# FS 2004 Mini Cooper S



## kcsails (Sep 13, 2002)

Bought my wife a 328i for her birthday two weeks ago, so we have a yellow with black roof for sale. It has 44K miles, and has premium, sport packages, and leather. It has a custom yellow leather interior, and yellow dash. Tinted windows, parcel shelf, garage door opener, one touch windows-up etc.

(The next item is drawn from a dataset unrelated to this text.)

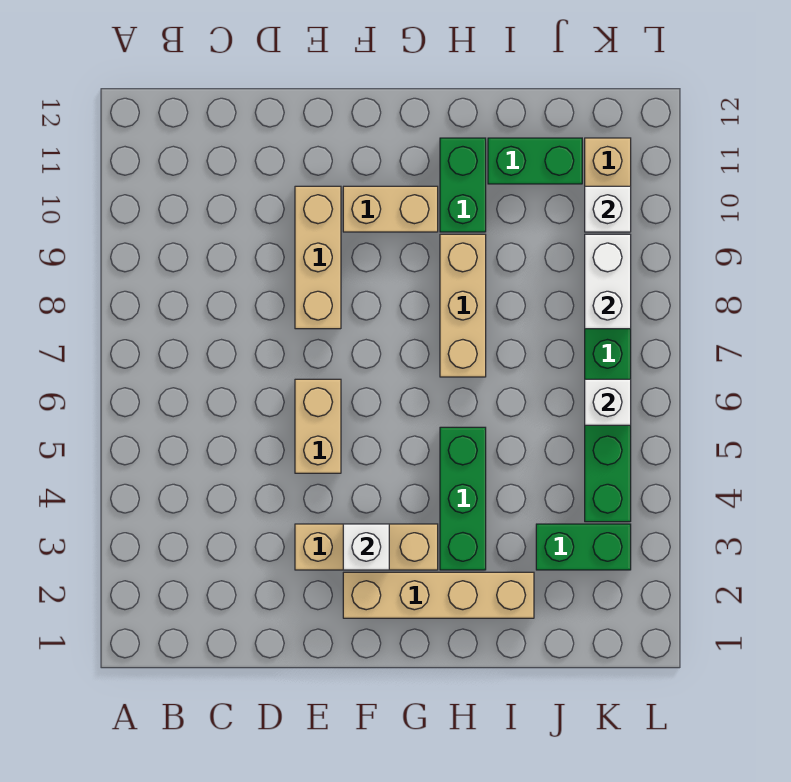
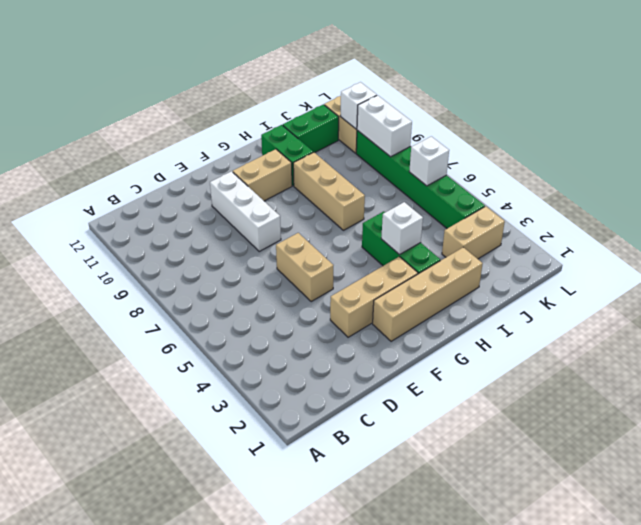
tan brick E8:E10 level 1 -> white brick E8:E10 level 1
white brick F3 level 2 -> white brick H4 level 2
green brick J3:K3 level 1 -> tan brick J3:K3 level 1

People who see this car go WOW!


----------



## mini0733 (Jan 14, 2008)

*Price?*

What is the price and the vin?


----------



## kcsails (Sep 13, 2002)

*Vin Wmwre334x4td77593*

The carfax is clean, and I've just reduced the price to $13,900, as all the offers have been in the $13K+ range, and I want to sell it


----------



## AcSchnitzM3 (Dec 26, 2007)

any pics?


----------



## NJREDZ06 (Mar 31, 2008)

Thats a good price. bump for ya!


----------



## soccerpapa (May 13, 2006)

?? sold yet ??

thanks!!



kcsails said:


> The carfax is clean, and I've just reduced the price to $13,900, as all the offers have been in the $13K+ range, and I want to sell it


----------



## kjboyd (Apr 13, 2006)

how many miles?


----------